By Alyssa Berg
While the 14th Amendment to the United States Constitution guarantees equal rights before the law for all U.S. citizens, the late 1980s saw one subset of America’s population yet without the full protection of this clause. While the Civil Rights Act of 1964 provided the legislative framework to prevent discrimination based on individual traits such as race, color, religion, sex, or national origin, Americans with physical and mental disabilities remained unprotected.
In answer to the growing strength of disability rights organizations, the Americans with Disabilities Act (ADA) was introduced on the House floor on May 5th, 1989, by Congressman Anthony Coelho. The bill boasted early bipartisan co-sponsorship, and passed easily in the House with overwhelming bipartisan support from 248 Democrats and 155 Republicans. From there, the ADA was introduced in the Senate by its strongest proponent, Senator Tom Harkin, a Democrat from Iowa. Sen. Harkin’s older brother was deaf, giving the Senator first-hand experiences with the struggles of Americans living with disabilities. Of the bill, Sen. Harkin stated: “I strongly believe that it is important to level the playing field and give eligible individuals equal access to community-based services and supports. This vital legislation will open the door to full participation by people with disabilities in our neighborhoods, workplaces, our economy, and our American Dream.”

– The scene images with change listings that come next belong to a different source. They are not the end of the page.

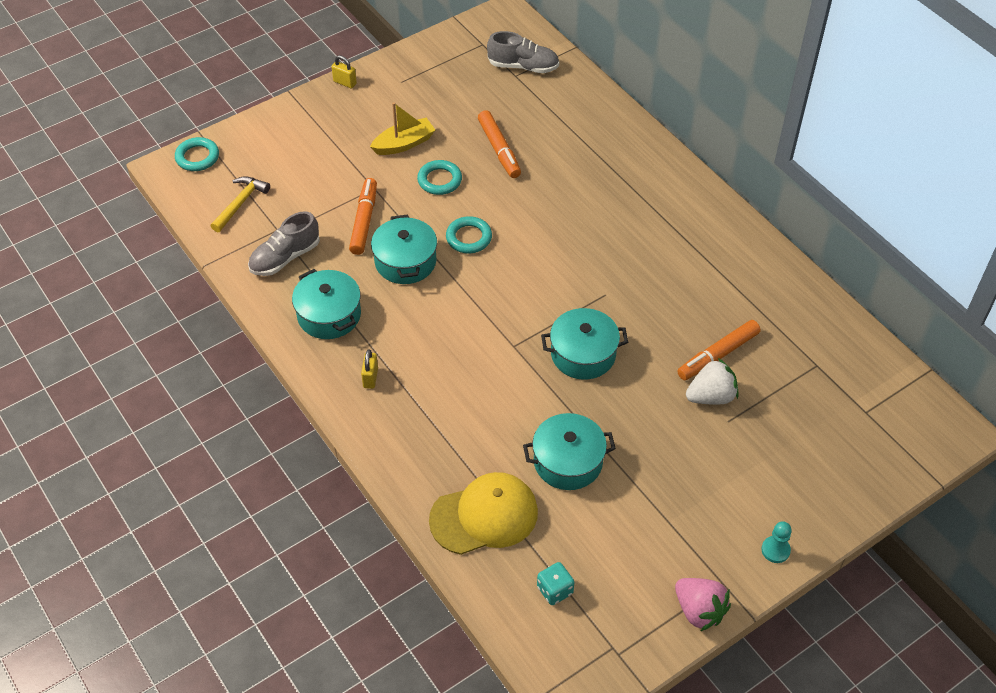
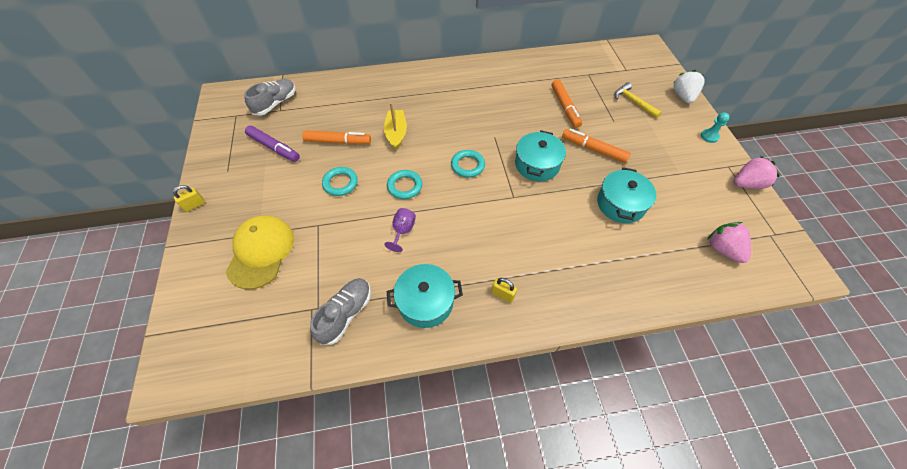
camera: 65 degrees left, 5 degrees up
(197, 157) = (176, 348): turquoise ring -> turquoise ring (467, 165)
(240, 203) = (260, 329): yellow hammer -> yellow hammer (633, 102)
(285, 257) = (346, 314): grey shoe -> grey shoe turned 135 degrees counterclockwise
(364, 221) = (346, 243): orange marker -> orange marker (593, 149)
(404, 144) = (289, 191): yellow boat -> yellow boat (396, 133)
(405, 261) = (403, 231): turquoise pot -> purple goblet
(455, 101) = (274, 148): none -> purple marker
(484, 516) = (653, 267): yellow cap -> yellow cap (261, 252)
(555, 590) = (722, 249): turquoise dice -> pink strawberry
(711, 396) = (593, 121): white strawberry -> white strawberry (683, 96)

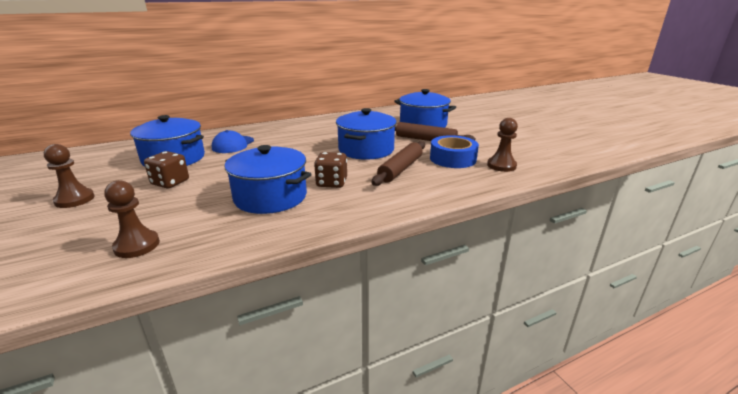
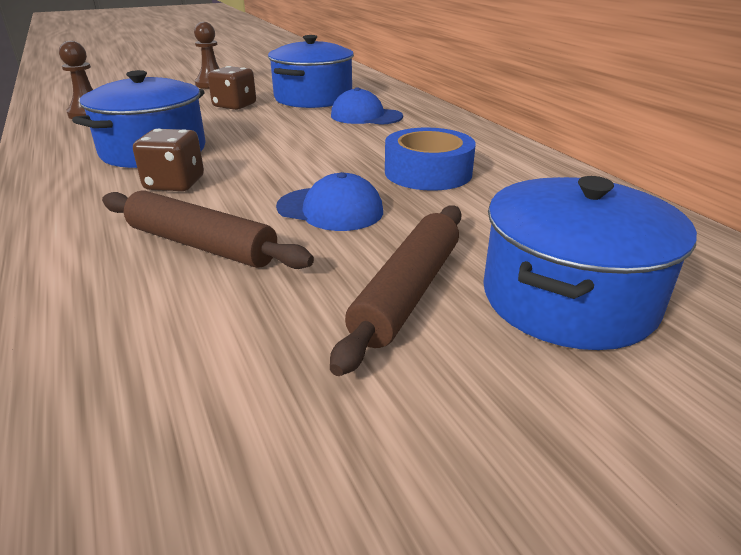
camera: 90 degrees right, 5 degrees up
(366, 150) = (330, 209): blue pot -> blue cap
(452, 159) = (236, 327): blue tape -> blue tape (428, 172)
(501, 165) = (133, 433): brown pawn -> none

Sen. Harkin found support for his bill on both sides of the aisle, though the Senate’s timeliness in bringing the bill to a vote frustrated many disability rights activists. In protest, over 60 disabled activists abandoned their wheelchairs, crutches, and other mobility assistance devices at the foot of the U.S. Capitol and began to make their way up the steps of the building in an act known as the “Capitol Crawl.” This action, and particularly the participation of the protest’s youngest activist, Jennifer Keelan, a second grader with Cerebral Palsy who climbed the Capitol steps unassisted on her hands and knees, is widely acknowledged as one of the greatest influences on the ADA’s eventual success.
On September 7th, 1989, the Americans with Disabilities Act passed in the U.S. Senate with 76 supporting votes: 44 Democrats and 32 Republicans. The bill’s provisions ensured that disabled Americans would have access to public buildings and facilities, that they would be considered fairly for employment regardless of their disability, and that their unique needs would be accommodated in the workplace. The ADA also introduced measures to aid those with disabilities in establishing greater independence and control in their everyday lives.

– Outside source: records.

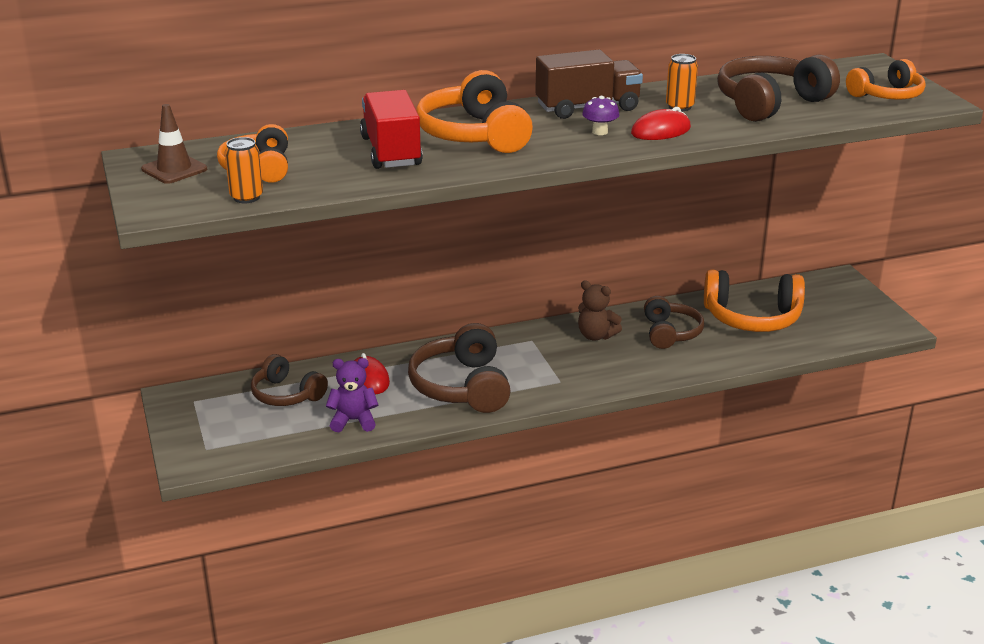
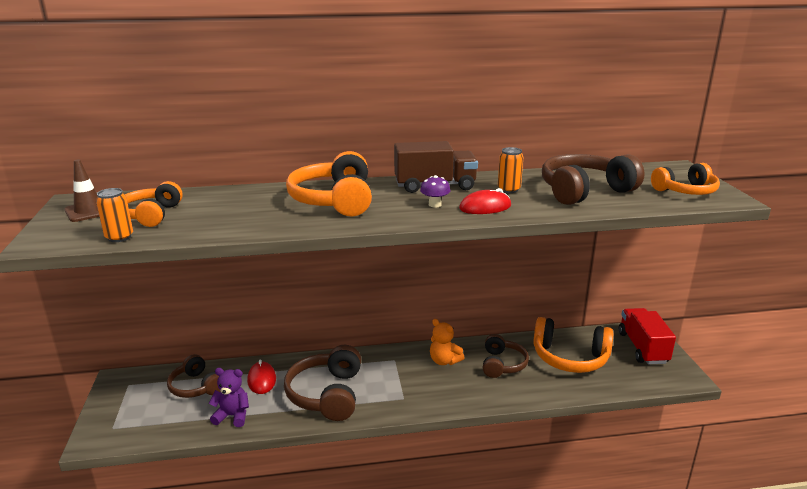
camera: 10 degrees right, 5 degrees down
(391, 152) = (261, 209): red truck -> red truck (642, 348)
(596, 336) = (444, 361): brown teddy bear -> orange teddy bear

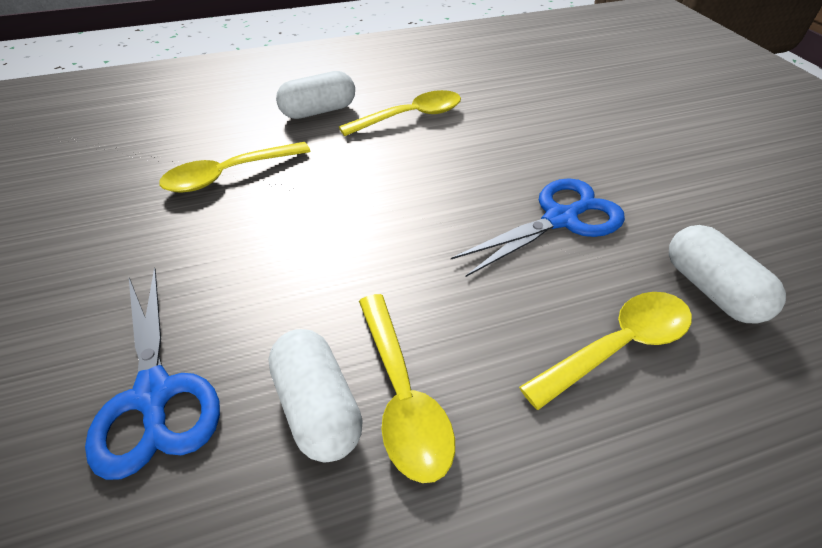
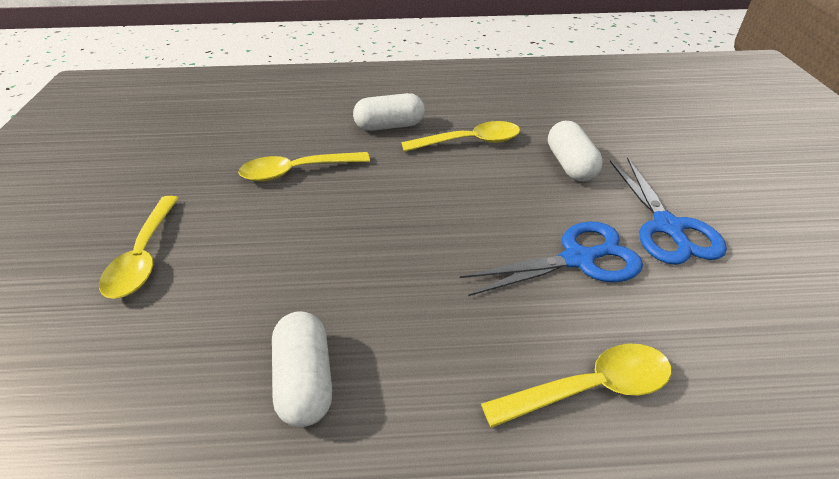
camera: 15 degrees right, 5 degrees down
(154, 396) = (184, 343): blue scissors -> blue scissors (668, 228)
(402, 395) = (377, 388): yellow spoon -> yellow spoon (144, 256)
(710, 289) = (707, 354): white capsule -> white capsule (570, 165)

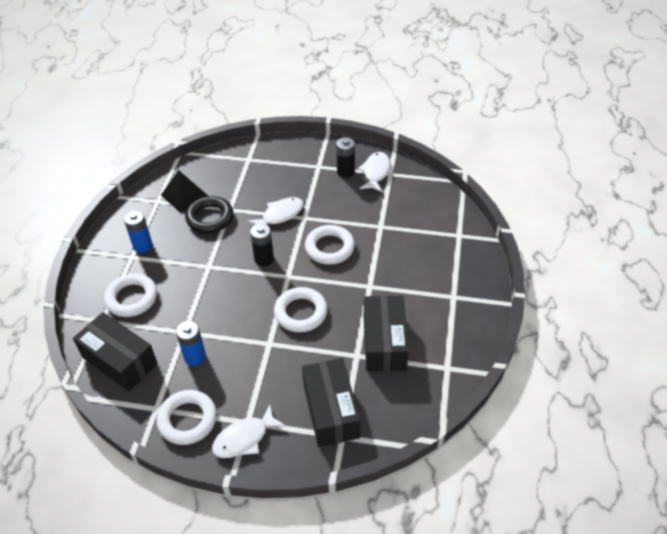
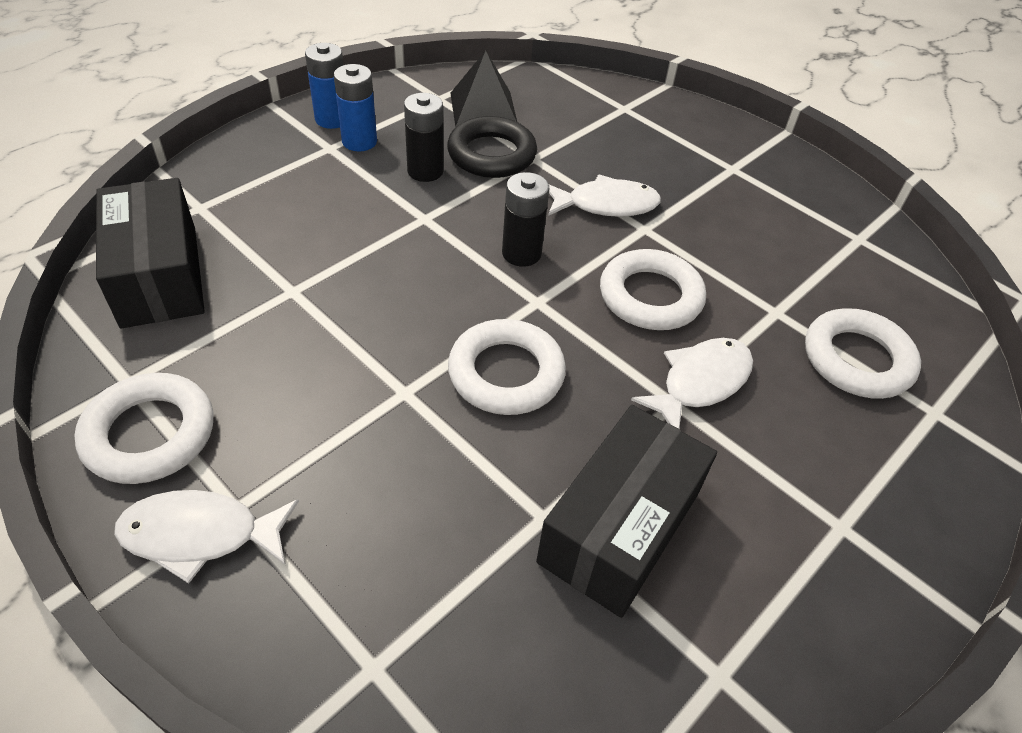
camera: 30 degrees right, 0 degrees up
(132, 298) = (271, 200): white ring -> white ring (857, 360)
(195, 356) = (268, 338): blue battery -> blue battery (332, 119)
(331, 411) = (399, 595): black box -> none
(345, 172) = (775, 197): black battery -> black battery (425, 171)
(375, 172) = (832, 223): white fish -> white fish (700, 383)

In celebration of the bill’s passage, Sen. Harkin delivered the first-ever Senate floor speech given in American Sign Language. Republican President George H.W. Bush signed the bill into law on July 26, 1990, further exemplifying the truly bipartisan effort to protect the rights and opportunities of Americans living with disabilities. At the signing of the bill, President Bush expressed his full support of the measure, stating, “Let the shameful wall of exclusion finally come tumbling down.”